I expected an enthusiastic discourse, and so I was surprised when most of these actual rocket scientists seemed more ambivalent about the technology and its potential impacts.
A couple of observations caught my attention enough to tweet them out at the time:
“ML is great at recognizing patterns but not much else.”
“ML assumes tomorrow is going to be the same as today.”
Yet it seems these technologies are being received more enthusiastically elsewhere. Nearly every customer experience discussion and the majority of CX projects my team is engaged in these days includes some mention of machine learning and artificial intelligence (and often the two are used synonymously although they are different). Which got me thinking, how do the somewhat downbeat observations of a panel of space experts play into the world of customer data, and the ways we try to infer context from it?
‘ML Is Great at Recognizing Patterns but Not Much Else’
Machine learning is usually defined as “a set of algorithms and statistical models that computer systems use to perform a specific task without using explicit instructions.” It’s a subset of artificial intelligence that relies on patterns and inference to drive conclusions. In other words, as the scientists observed, it’s great at doing what it is meant to: Pattern recognition.
That means it can see what is happening in a data set, but not why it’s happening. That still (at the moment anyway) needs human interaction to derive context based on experience, knowledge, and a degree of intuition.

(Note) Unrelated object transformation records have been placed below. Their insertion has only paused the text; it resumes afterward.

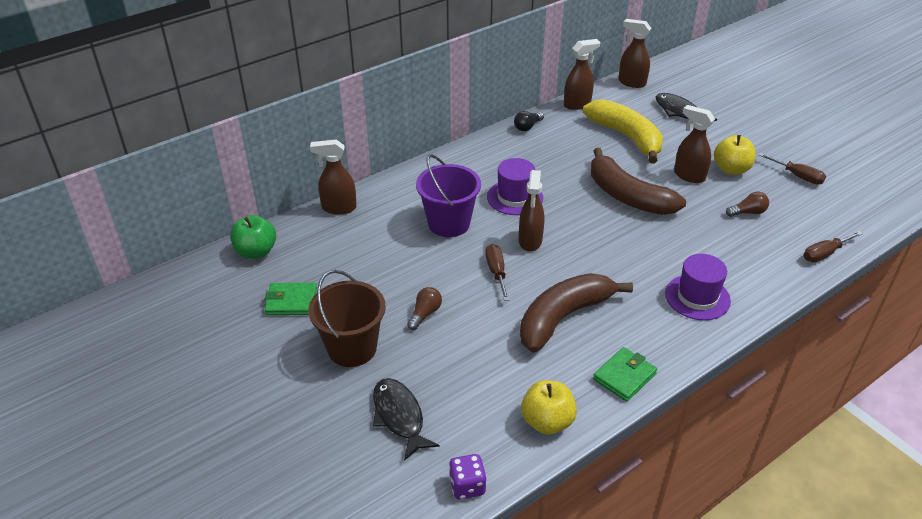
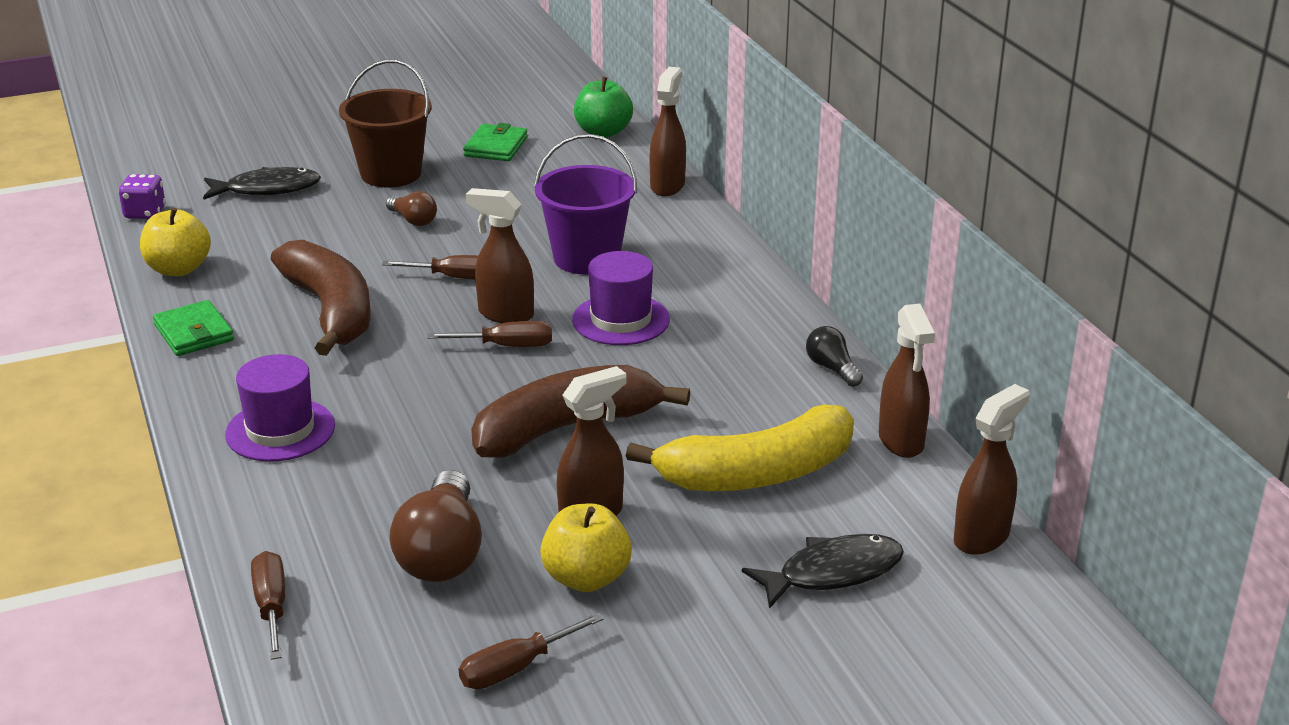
camera: 105 degrees right, 10 degrees down
(564, 233) = (507, 346): none -> brown screwdriver
(748, 212) = (442, 553): brown light bulb -> brown light bulb, size x1.90

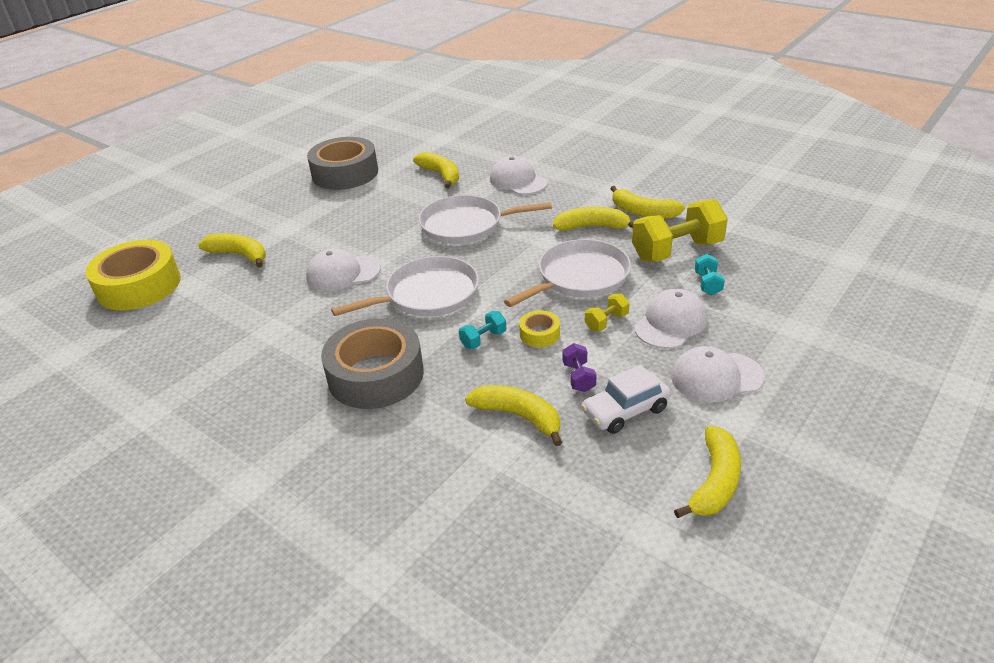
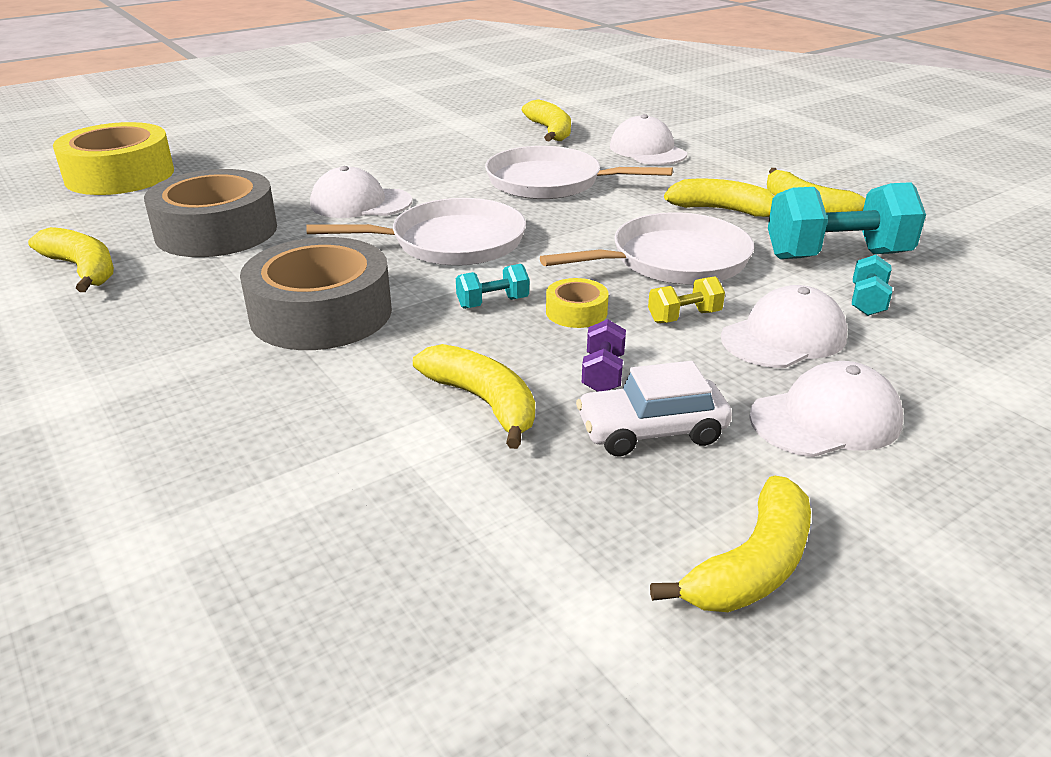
camera: 15 degrees right, 5 degrees down
(239, 255) = (253, 166): yellow banana -> yellow banana (83, 269)
(345, 173) = (434, 113): grey tape -> grey tape (216, 231)
(677, 251) = (836, 256): yellow dumbbell -> turquoise dumbbell
(716, 377) = (826, 419): white cap -> white cap turned 150 degrees clockwise

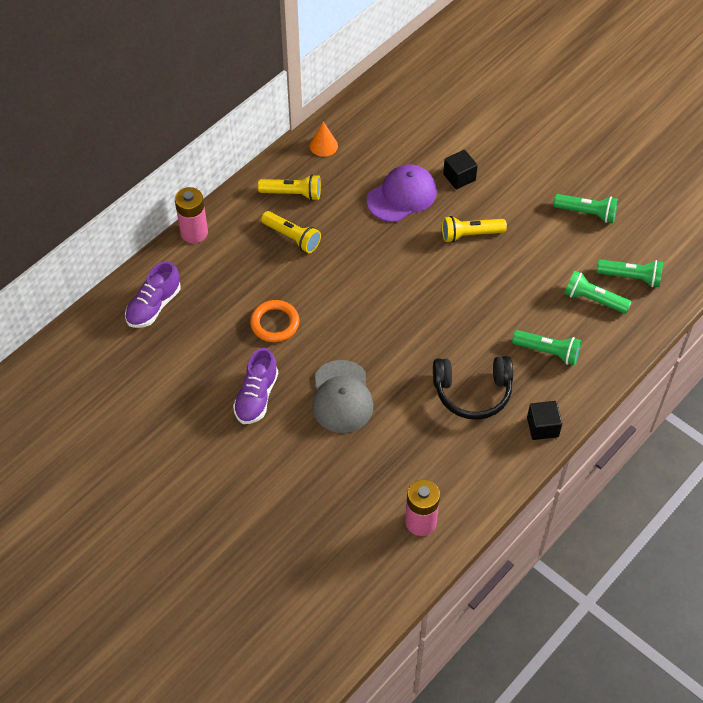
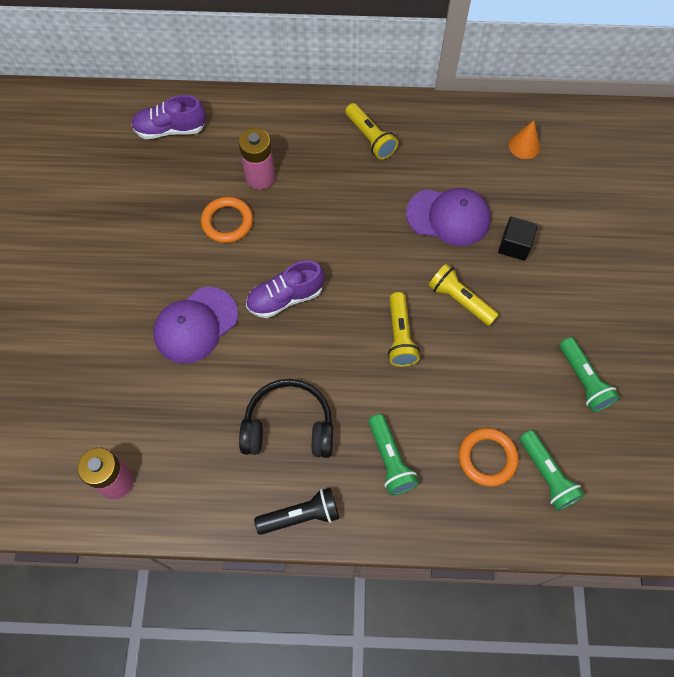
camera: 50 degrees right, 10 degrees up
(194, 233) = (265, 102): pink battery -> pink battery (260, 177)
(256, 397) = (143, 262): purple shoe -> purple shoe (285, 298)
(292, 237) = (325, 171): yellow flashlight -> yellow flashlight (400, 336)
(323, 145) = (442, 123): orange cone -> orange cone (524, 146)
(342, 397) = (195, 325): grey cap -> purple cap
(472, 392) = (288, 426): black headphones -> black headphones turned 135 degrees clockwise
(542, 427) = (301, 515): black cube -> black flashlight
(593, 299) = (487, 458): green flashlight -> orange ring

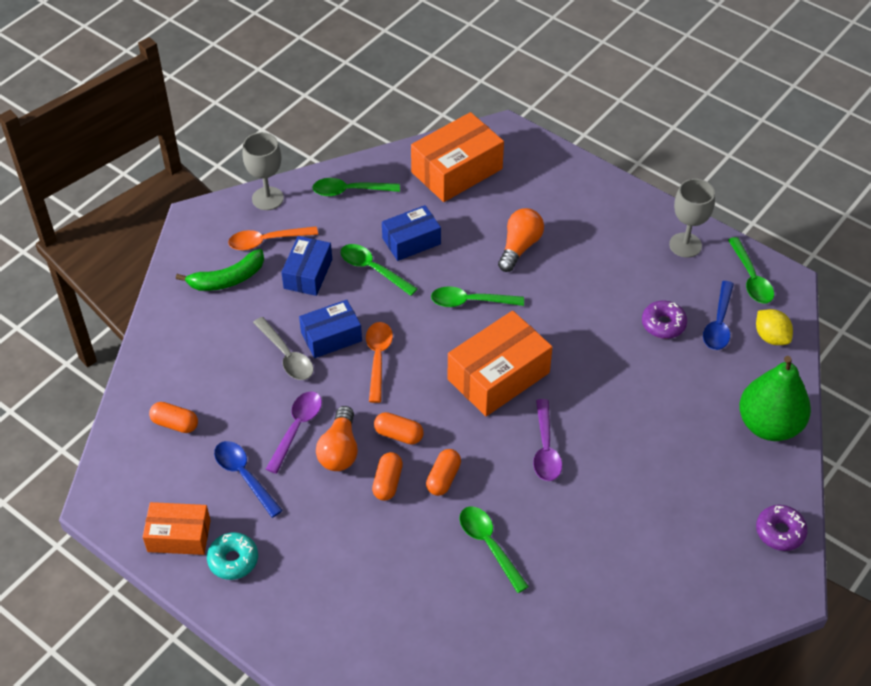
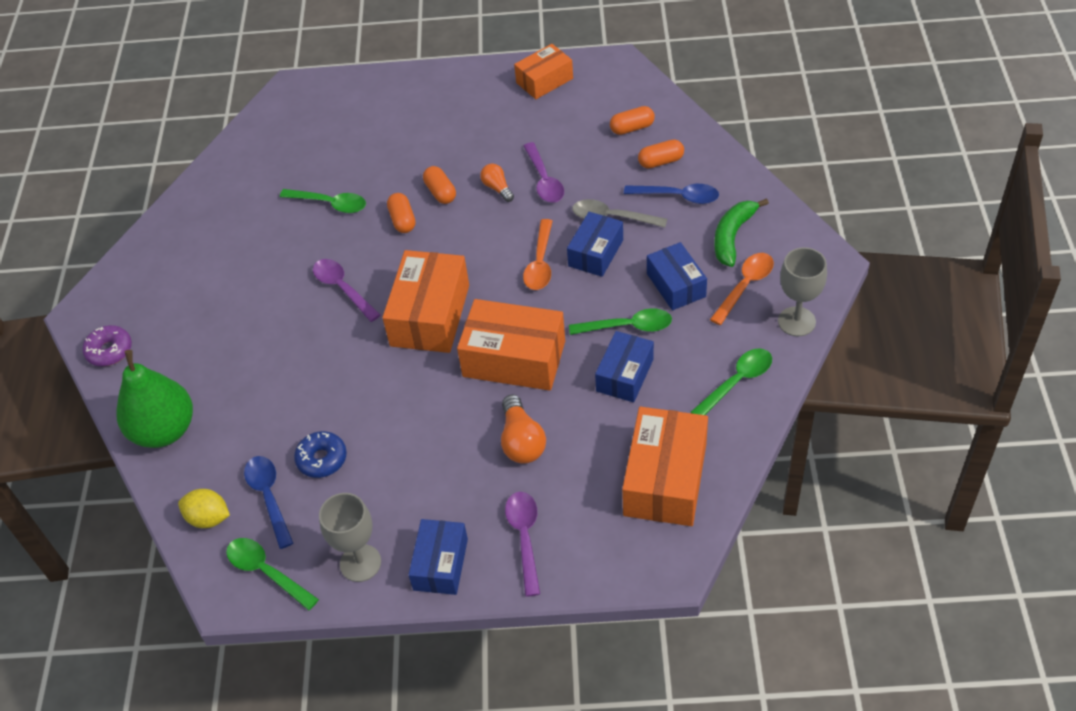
camera: 145 degrees right, 0 degrees up
(233, 560) = (494, 92): turquoise donut -> none
(244, 476) = (544, 133): blue spoon -> blue spoon (677, 196)
(339, 450) = (497, 188): orange light bulb -> orange light bulb, size x0.63
(378, 359) = (540, 263): orange spoon -> orange spoon turned 45 degrees clockwise
(398, 435) = (465, 225): orange capsule -> orange capsule (660, 161)
(470, 301) = (514, 358): green spoon -> orange box
(571, 194) = (525, 538): none -> purple spoon
(635, 213) = (440, 564): none -> blue box
(663, 324) = (322, 459): purple donut -> blue donut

Machine learning can greatly reduce the workload and automate the process of recognizing patterns of behavior in large sets of customer data, but it is not a magic panacea for developing an understanding of why customers do what they do.
‘ML Assumes Tomorrow Is Going to Be the Same as Today’
The data we get from machine learning is a reflection of what happened the day the data was captured. For the purpose of pattern matching, there is an underlying assumption that the next set of data is going to be similar enough for the patterns and models it recognized to still be applicable.
Machine learning is not a predictive tool. It is a great way to analyze a lot of data and an efficient way to learn about repetitive behavior. But that’s it. The danger can be we take that baseline and believe that is how things will always be. Our customers acted that way yesterday, so they will act the same way tomorrow. If that was truly the case, to paraphrase Henry Ford’s observation, we’d still be riding horses. ML does not take into account the impact of disruptive social or technological influences. Overreliance on technologies like ML without understanding their role in developing a broader understanding of our customers can be just as much a blocker to delivering a good customer experience as any older system or technology.
We’ve Got a Long Way to Go With Machine Learning
When my wife and I get into my car on a Saturday morning, the ML system connected to my phone that analyzes my movements assumes we are heading for our favorite local diner. While that’s true around 80% of the time, on the odd weekend we head off in another direction, and the phone and GPS literally get lost for a while.
We have a long way to go (both figuratively and literally) with machine learning before it drives a true artificial intelligence-driven customer experience.